Trump y Putin sabían mejor que nadie que de su encuentro en Alaska no saldría acuerdo alguno sobre la paz en Ucrania. Pero allá se fueron para acaparar la atención y escenificar que el mundo les pertenece. La reunión ha sido “fructífera”, dijeron al unísono. Pero sólo ha sido fructífera para el dictador ruso que no ha cedido ni un ápice en sus pretensiones de proseguir la guerra hasta el final y de no ceder en sus objetivos expansionistas. El presidente norteamericano, además, ha sacado a su homólogo del aislamiento internacional, a pesar de estar acusado de crímenes de guerra por su sangrienta invasión.

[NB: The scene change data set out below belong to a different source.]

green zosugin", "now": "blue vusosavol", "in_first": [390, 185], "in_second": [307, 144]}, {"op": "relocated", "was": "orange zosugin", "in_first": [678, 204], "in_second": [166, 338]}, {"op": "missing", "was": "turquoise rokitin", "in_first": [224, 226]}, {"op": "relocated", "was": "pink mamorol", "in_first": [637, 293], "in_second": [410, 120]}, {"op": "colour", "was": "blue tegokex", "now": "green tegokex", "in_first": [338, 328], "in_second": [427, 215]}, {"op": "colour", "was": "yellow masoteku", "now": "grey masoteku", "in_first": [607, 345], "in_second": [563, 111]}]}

Putin ganó la partida a su anfitrión, que, incluso, al término de su amigable encuentro renunció a su intención de lograr un alto el fuego y se olvidó de imponer las durísimas sanciones a Rusia que había anunciado si en Alaska no se firmaba un acuerdo de paz. De nuevo, el Kremlin ha dejado claro que, como poco, exige mantener su presencia y soberanía en los territorios ocupados por la guerra, además de vetar la entrada de Kiev en la OTAN. Y Trump ni ha rechistado.
Como auguramos el 8 de agosto en El Imparcial, a los presidentes ruso y norteamericano poco les importa la tragedia del pueblo ucraniano que sufre los incesantes bombardeos del Ejército del Kremlin. Sólo se han reunido para obtener el reconocimiento internacional por sus supuestos esfuerzos en alcanzar la paz. Y, lo más inquietante, con el propósito de acordar una suerte de alianza soterrada para que Rusia se adueñe de los territorios ocupados por la guerra y para que cada uno tenga vía libre en sus pretensiones expansionistas que pasan por torpedear el desarrollo y prosperidad económica y política de Europa, el objetivo a batir por ambos, su gran enemigo. Ucrania es lo de menos.
De ahí, la ausencia de Zelenski y de los dirigentes de la UE en la reunión de Alaska. La cumbre, en fin, ha sido un fracaso. Pero Putin ha salido victorioso. De algún modo, ha ganado la guerra que no era capaz de ganar.